Indole promotes neurogenesis via the AhR ex vivo and in vivo. (A) Representative images of DCX-DAB–stained immature neurons in the DGs of SPF mice fed standard or indole-supplemented water (200 μM) for 5 wk. The black dashed boxes indicate comparative areas that are magnified to show the notable increase in DCX⁺ neurons in indole-supplemented AhR-WT but not AhR-KO mouse dentate gyri. (B) Quantification of DCX⁺ immature neuron populations in the DGs of vehicle-treated AhR-WT mice (n = 4) compared with indole-treated AhR-WT mice (n = 3) and vehicle-treated AhR-KO mice (n = 5) compared with indole-treated AhR-KO mice (n = 6). (C) Quantification of Tuj1⁺ neurons revealed indole enhances neurogenesis in AhR-WT NPCs but not AhR-KO NPCs. (D and E) Quantification of neurite branching revealed a significant effect of indole to promote neuronal maturation in AhR-WT NPCs but not AhR-KO NPCs. (E, Left) Sholl analysis quantification of intersections with distance from the cell soma (n > 10 neurons per coverslip [each circle or triangle for one neuron] from n = 3 cultures per treatment condition). (Right) The corresponding total AUC in the Sholl plot.

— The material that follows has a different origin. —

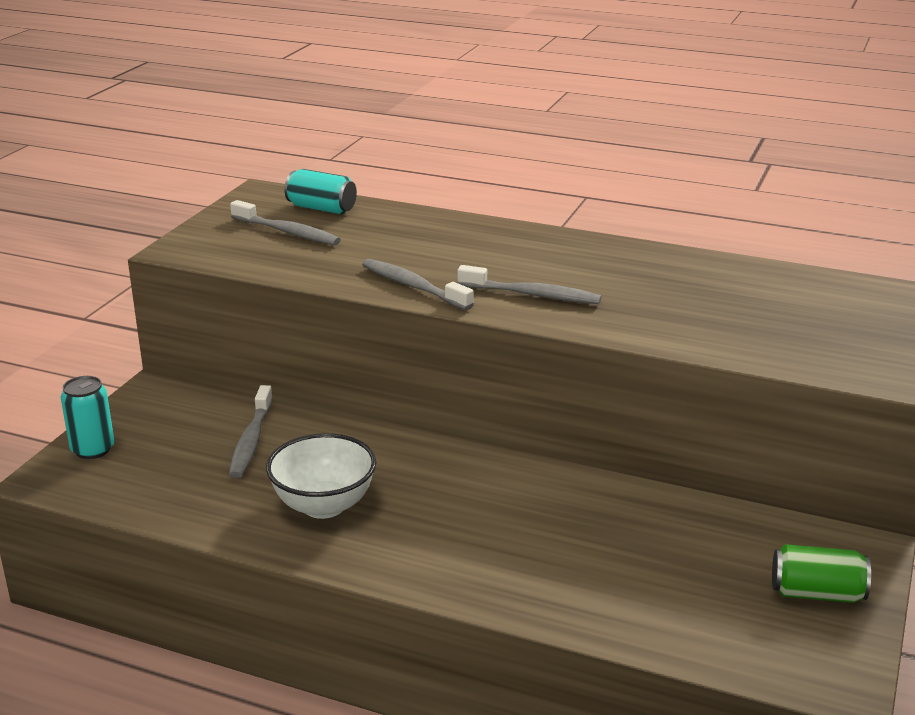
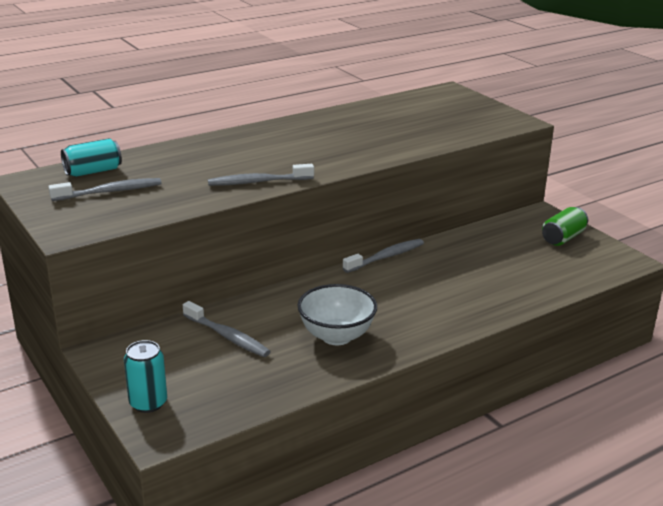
camera: 55 degrees left, 0 degrees up
(532, 295) = (320, 158): grey toothbrush -> grey toothbrush (386, 257)

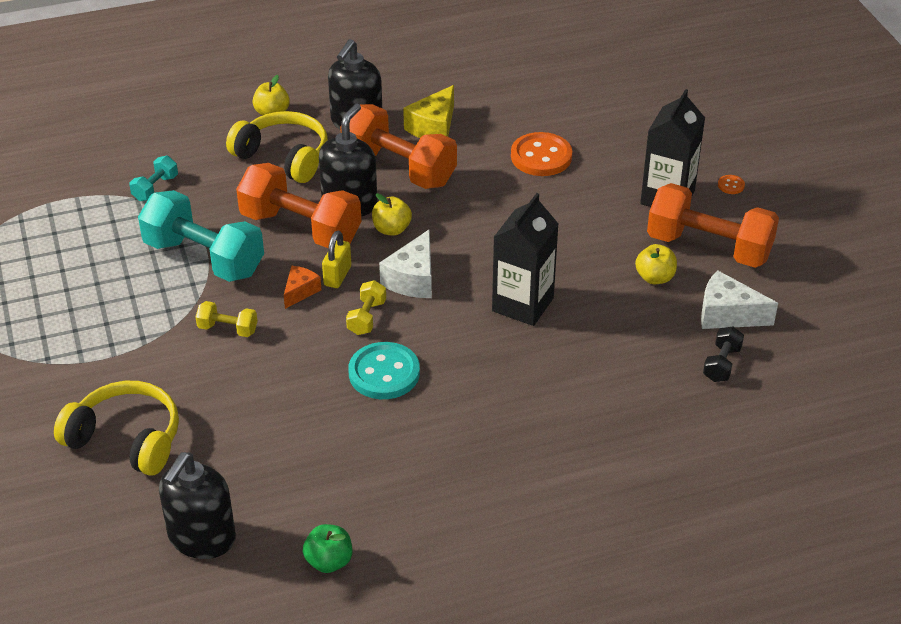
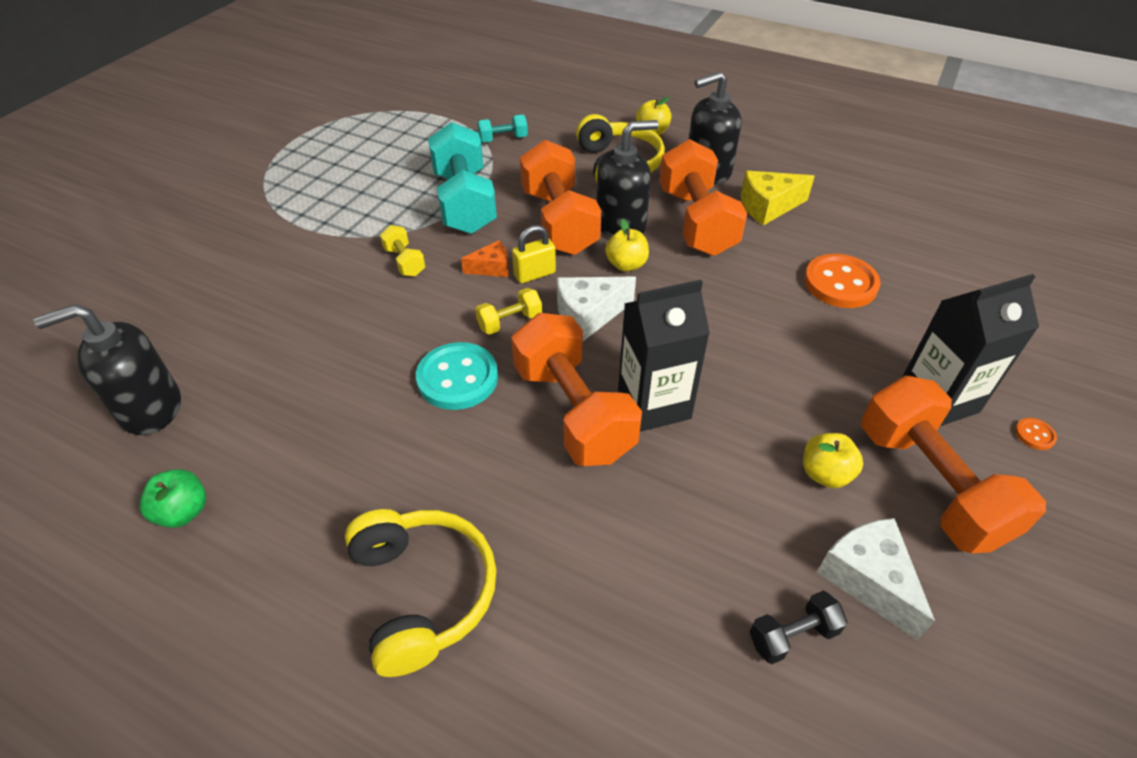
camera: 45 degrees right, 5 degrees up
(126, 439) = (230, 294): yellow headphones -> yellow headphones (422, 593)
(482, 341) = (573, 411): none -> orange dumbbell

Data are presented as mean ± 2 SEM with the exception of E, Right in which the horizontal line in the box plot represents the mean and the whiskers show the 10 to 90th percentile. Statistical differences were determined using the Kruskal–Wallis test for nonparametric data. Asterisks indicate a significant difference between groups (***P < 0.001, **P < 0.01, *P < 0.05, and NS represents nonsignificant differences).